English translations of ancient Greek tragedies are inevitably anachronistic, in that they move these plays into an entirely non-ancient time. Words and phrases that are felt as anachronisms are those that are more strikingly modern than the other (also modern) language around them. Disruption is uncomfortable, and may interrupt an immersive reading experience. But discomfort can be a good thing. Lawrence Venuti (Venuti 1995) has famously inveighed against the Anglo-American assumption that translations should be smoothly "domesticizing" as opposed to "foreignizing". Anachronism might seem like a domesticizing move, but it can also work to shake the reader out of complacency, and in this sense it can “foreignize (Venuti 1998).

Venuti's theoretical work is well-known, but it is not clear how much effect it has had on translation practices; the trend in classics has largely been towards more colloquial versions, which some have seen as vulgarizing (cf. Mendelsohn 1998). I argue for a clear distinction between vulgarity and anachronism; the former is out of place, but the latter can be useful. There is a dangerous current expectation that tragedy must be timeless (cf. discussion of Auletta 1994 in Rourke 1995). I argue that it is a good thing to shake readers out of this prejudice, and occasional anachronism can serve the useful purpose of making readers aware of time. Deborah Roberts has rightly noted that anachronisms and archaisms come in several different types, which may be both anachronistic and archaic, but may also create richer meaning (Roberts 2007). In this paper I further explore the ways that anachronism can make visible or invisible our temporal distance from Greek tragedy.

Versions of Greek tragedy which make extensive use of anachronism (e.g. Harrison 1991; Heaney 1991; Carson 2015) tend to be understood as "imitations" not "translations". Certain kinds of anachronism seem to have become less acceptable: Gilbert Murray's Euripides makes extensive use of capital-G "God", as well as medievalizing language ("coif", "raiment": Murray 1943).
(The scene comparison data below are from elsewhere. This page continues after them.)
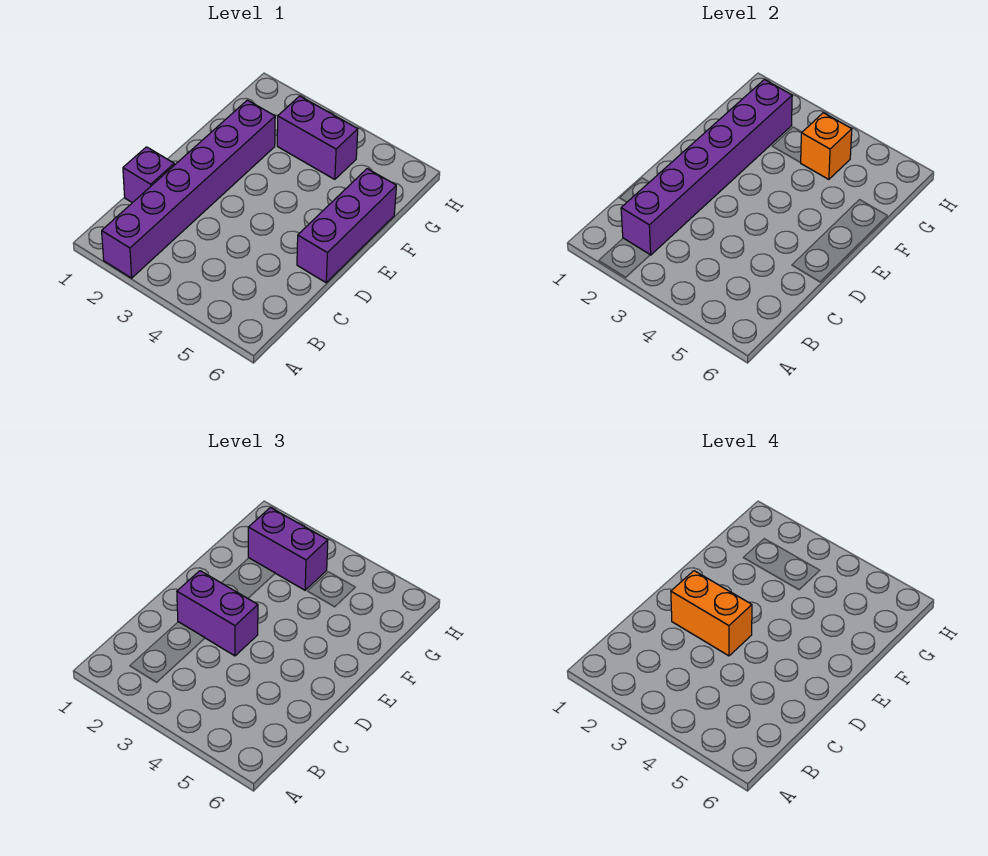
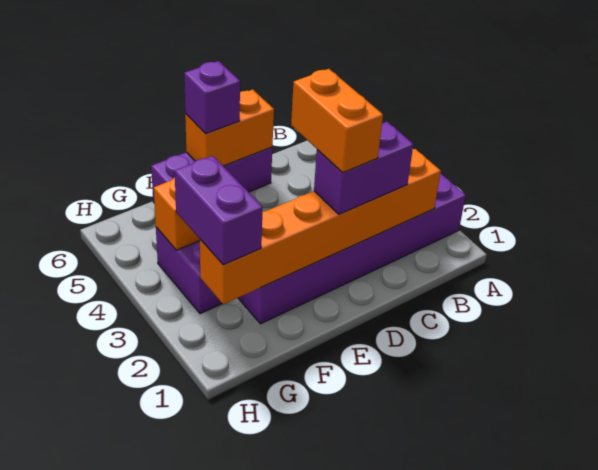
purple brick B2:G2 level 2 -> orange brick B2:G2 level 2
purple brick C1 level 1 -> purple brick E6 level 3
purple brick D2:D3 level 3 -> purple brick C2:D2 level 3
none -> orange brick D6:E6 level 2

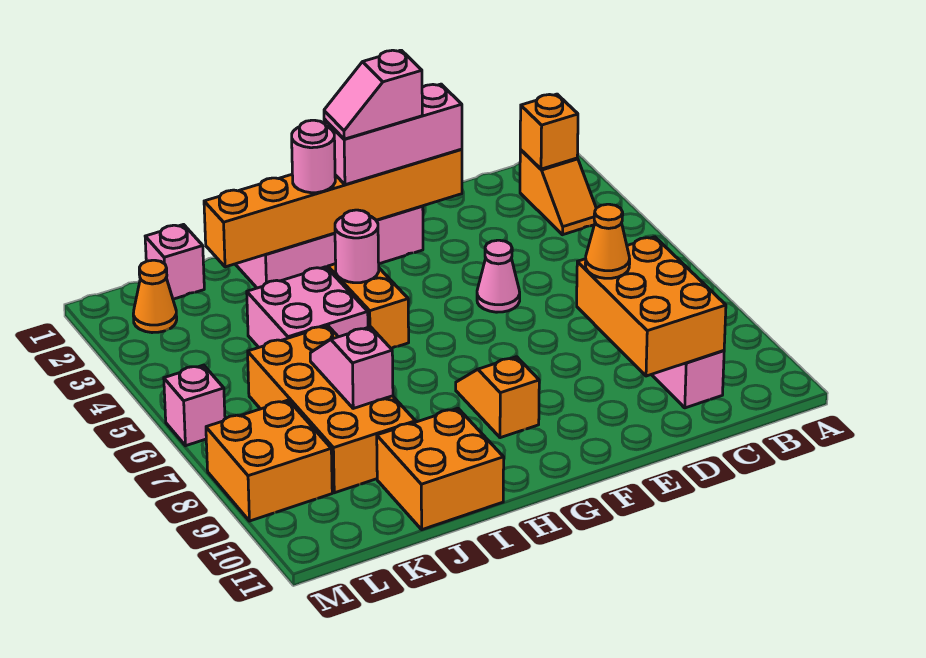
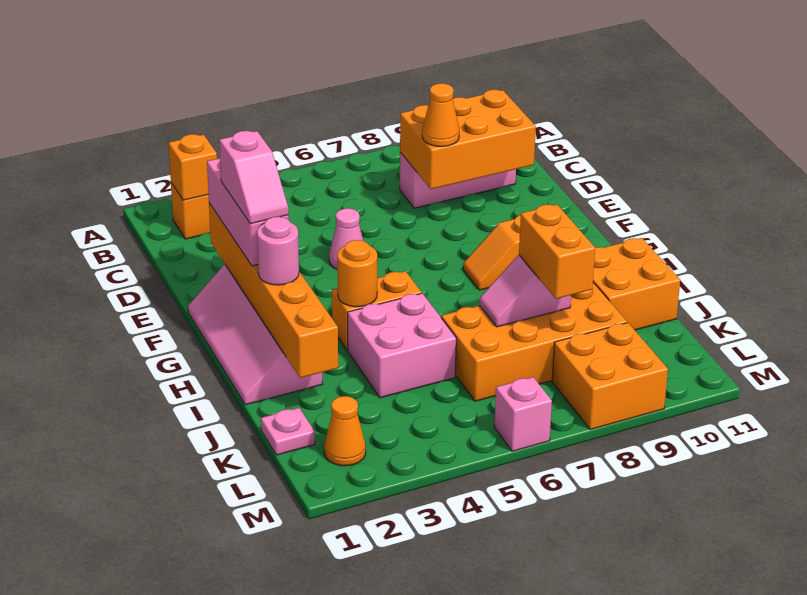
pink round brick H4 level 2 -> orange round brick H4 level 2
none -> orange brick J8:K8 level 3
pink brick K1 level 1 -> pink plate K1 level 1

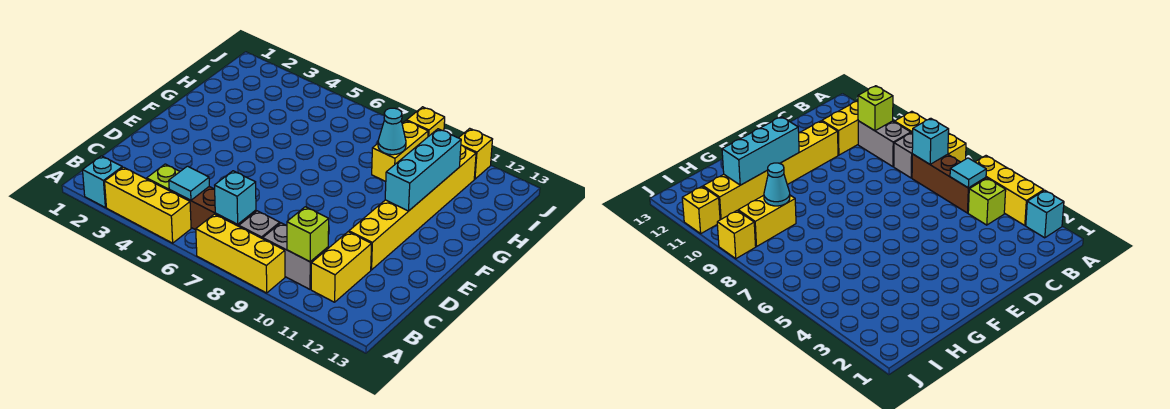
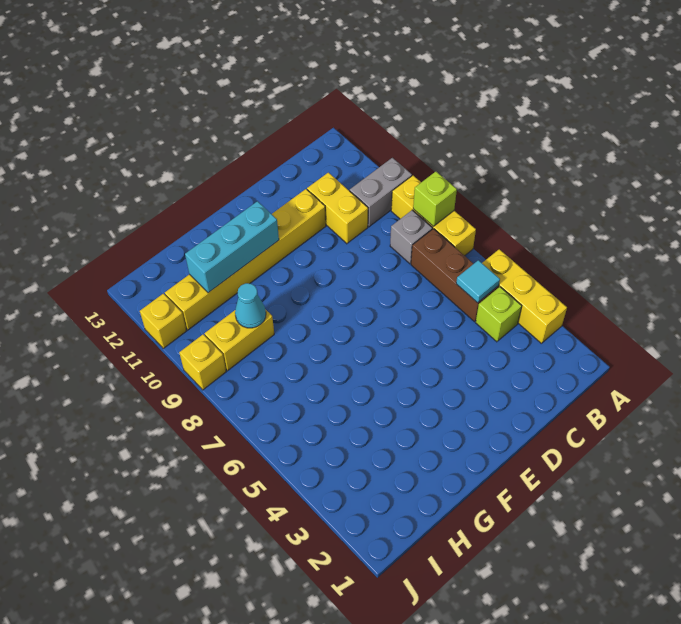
cyan brick A2 level 1 -> none
cyan brick B7 level 2 -> none
grey brick B9:B10 level 1 -> grey brick A10:B10 level 1
lime brick B10 level 2 -> lime brick A8 level 2
yellow brick B11:C11 level 1 -> yellow brick C10:C11 level 1

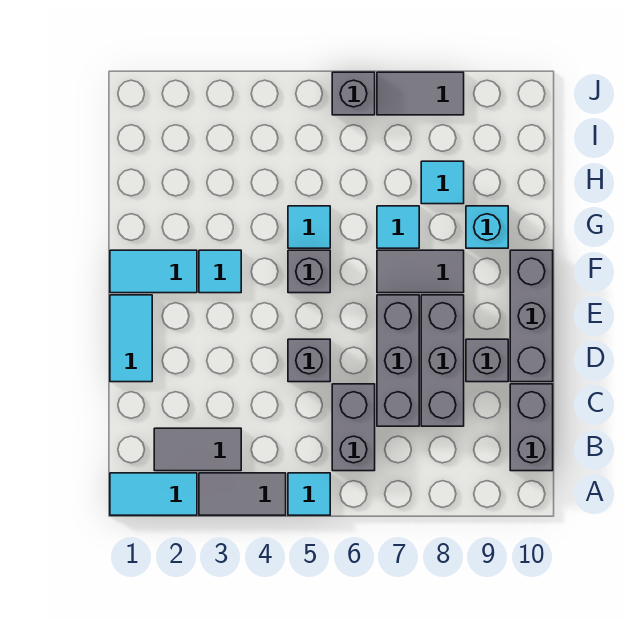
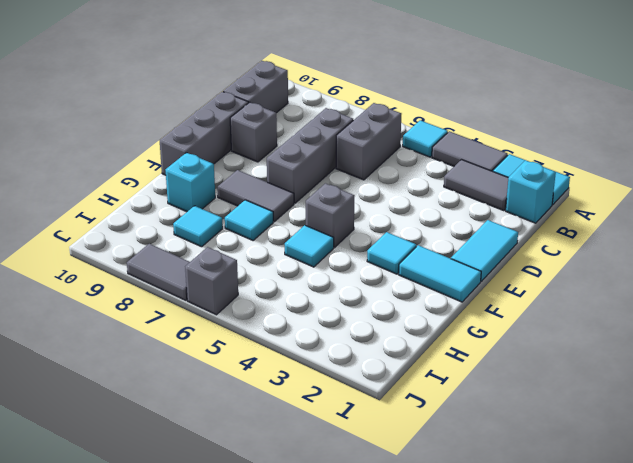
none -> cyan brick B1 level 1
grey brick C8:E8 level 1 -> none
grey brick D5 level 1 -> none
The later Bacchae of Paul Roche is anachronistic in its translation of the language of divinely-induced madness into the terms of then-contemporary psychoanalysis: we are told that Pentheus has been "brainwashed" and the bacchants are suffering from "hysteria" (Roche 1998). More recent text-book translations tend to make less prominent use of anachronism, But is it just a colloquialism, or also an anachronism, for Euripides' Jason to say that women are happy "if everything goes well between the sheets" (Svarlien 2008)? Did the Greeks have "sheets", and if not, how exactly does this kind of anachronism differ from the "hysteria" or "God" types?

I will set this background against my own choices, focusing on cases where I was tempted to use anachronism, and discuss why I sometimes revised the passage to make the translation seem less anachronistic, and sometimes not. I argue that the reminder of a modern parallel through anachronism can sometimes be effectively jarring (as in calling Helen "Miss Sparta" (for Tro. 870, τὴν τάλαιναν), inviting comparison with modern beauty pageants and also evoking their negative connotations). I will include detailed discussion of religious language, considering what might be lost and what can be gained, by using terms that may seem anachronistically reminiscent of Christian or Judaeo-Christian terminology in the translation of Greek tragedy. My (occasional) use of religious anachronism may seem similar to Gilbert Murray's (much more extensive) uses of Christianized language, but my purposes are different from his. If Athena is "the Virgin" (Trojan Women 561), or Dionysus declares "I am GOD" (at Bacchae 22), the momentary evocation of Christian terminology -- like other occasional anachronisms -- may create a disturbing awareness at the combined closeness and distance of the world of Greek tragedy from our own times.